The Tunnel At Torghatten.
A few days after reaching Trondhjem, we found ourselves embarking for another ocean journey. This time our destination was the northern limit of the continent. For a Norwegian tour naturally divides itself into three parts. The first consists of driving through the mountainous interior; the second is the exploration of its noble fjords; the third is the voyage from Trondhjem to the North Cape. This voyage, in fast excursion steamers, is now made in about four days, an equal number being occupied in returning. "Eight days?" the reader will perhaps exclaim; "why, that is longer than a voyage across the Atlantic." In actual duration, yes; but otherwise the two excursions are entirely different. For almost all the way you follow so closely the fringe of islands that there is little danger of rough weather, while the mainland is constantly in sight.
Some twenty-four hours after leaving Trondhjem, our steamer halted at an island, up whose precipitous side we climbed five hundred feet to view a natural tunnel perforating an entire mountain. Through this we gained a charming telescopic vista of the ocean and its island belt. The tunnel is six hundred feet in length, and in some places two hundred feet in height. So smooth and perpendicular are its walls, that it appears almost incredible that human agency has not assisted in this strange formation. But scientists say that it was accomplished entirely by the waves, when all this rock-bound coast was covered by the sea. Leaving this curious freak of nature, another memorable feature of our northern voyage soon greeted us, - the Loffoden Islands. These form a broken chain one hundred and thirty miles in length. The scenery in their vicinity is perhaps the finest on the Norway coast, and as we watched it with delight, the captain told us of his voyages here in winter, and I now learned, to my astonishment that freight-steamers make their regular trips, all winter long, round the North Cape to Vadso, on the Arctic coast. They encounter fearful storms at times, but rarely any icebergs. We have, it seems, a monopoly of these floating monsters on our side of the Atlantic, borne west and south by the current off the coast of Greenland.
An Excursion Steamer.
One Of The Loffodens.
Fishing On The Coast.
Of course, these wintry voyages are performed in darkness, for Night then reigns here with as much supremacy as Day in summer. The lights on the steamers are, therefore, kept constantly burning. Yet, strange to say, this is the period of greatest activity among these islands. Winter is the Norwegian fisherman's harvest-time. The only light necessary to carry on the work is that of the Aurora Borealis and the brilliant stars. From twenty to twenty-five millions of cod are captured here each winter, and twenty-five thousand people are employed in the trade.
Scene From Brothansdalen.
Soon after leaving the Loffodens we arrived at Tromso, the city of the Lapps. It had the appearance of a pretty village as we viewed it from a distance; but soon the sense of sight was wholly lost in the prominence given to another of our senses. The carcass of a whale was floating in the harbor. It had been speared and towed in hither to be cut in pieces. The blubber was being boiled in kettles on the shore. The impression which this made on my olfactory nerves is something for which language is inadequate. The odor was as colossal as the fish itself. I never sympathized sufficiently with Jonah till I went to Tromso!

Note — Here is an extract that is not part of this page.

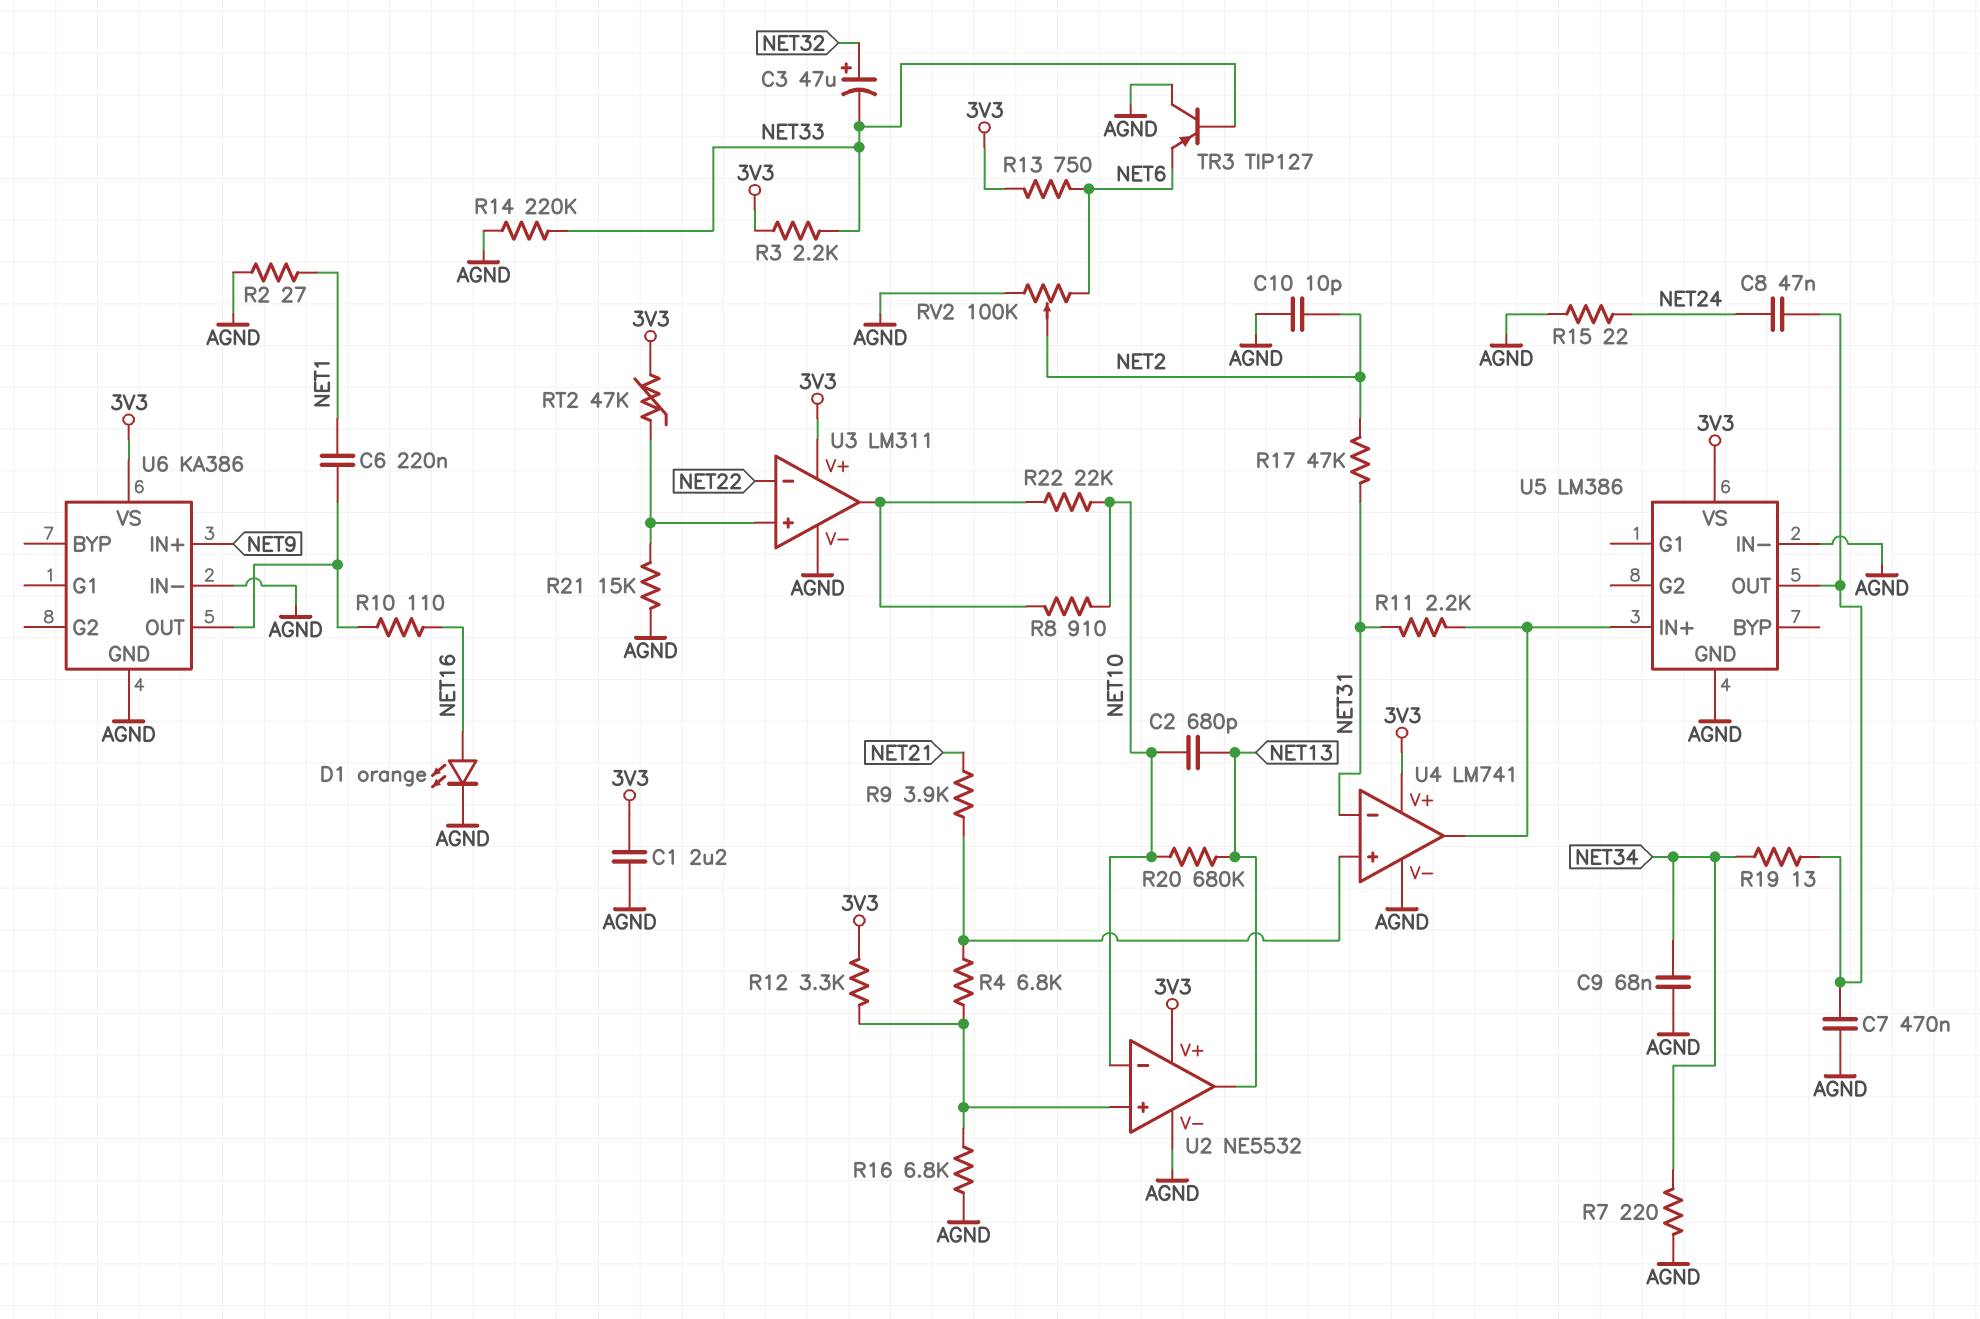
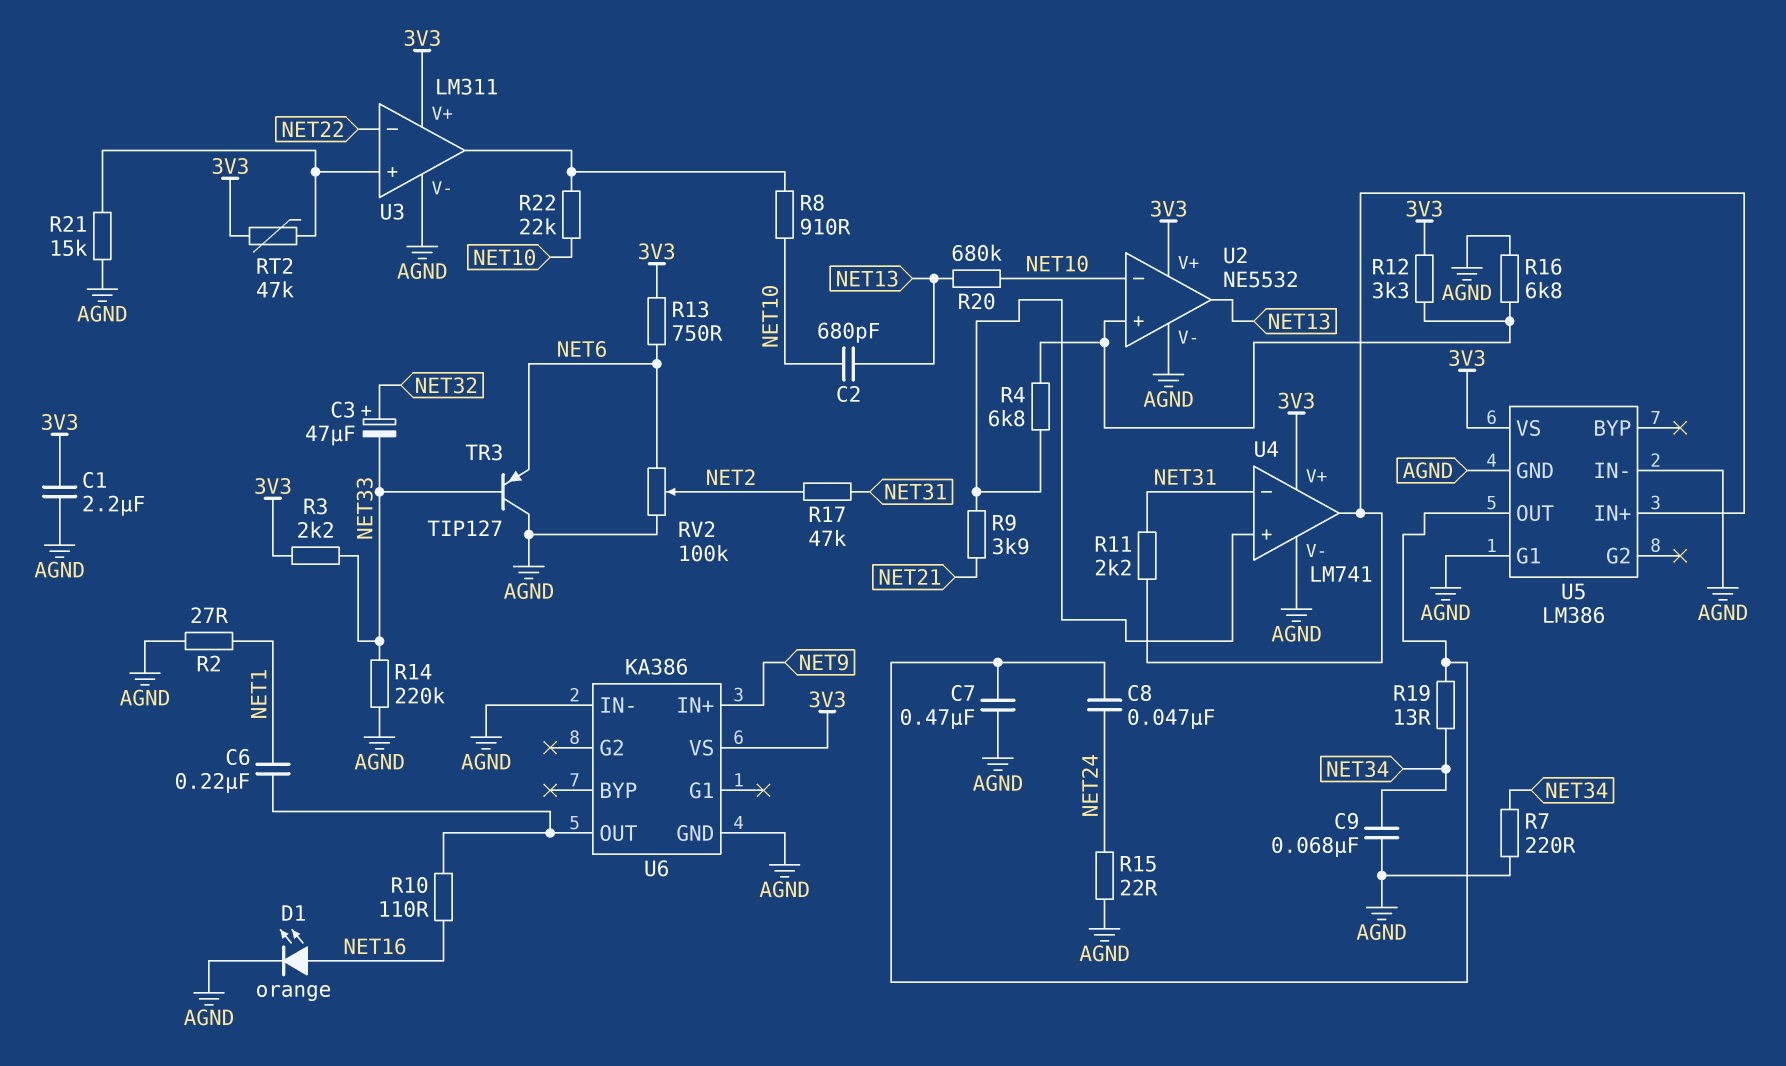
C10: 10pF (AGND, NET2) -> none
U5 pin G1: none -> AGND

Soon after landing here, a walk of an hour brought us to a settlement of Lapps, consisting of some very primitive tents. My first impression of these people was, and still is, that any one of them could have effectually concealed his identity by taking a bath. They all have dirty, wizened faces, high cheekbones, flat noses, and mouths that yawn like caverns. Their beards are so peculiarly tufted that they look like worn-out Astrachan fur. I could almost suppose that in rigorous winters the reindeer, while their masters slept, had nibbled at their cheeks. The men are about five feet high, the women four; but they are tough and hardy, like most dwarfs. Dickens could have found among them countless models for his hideous Quilp.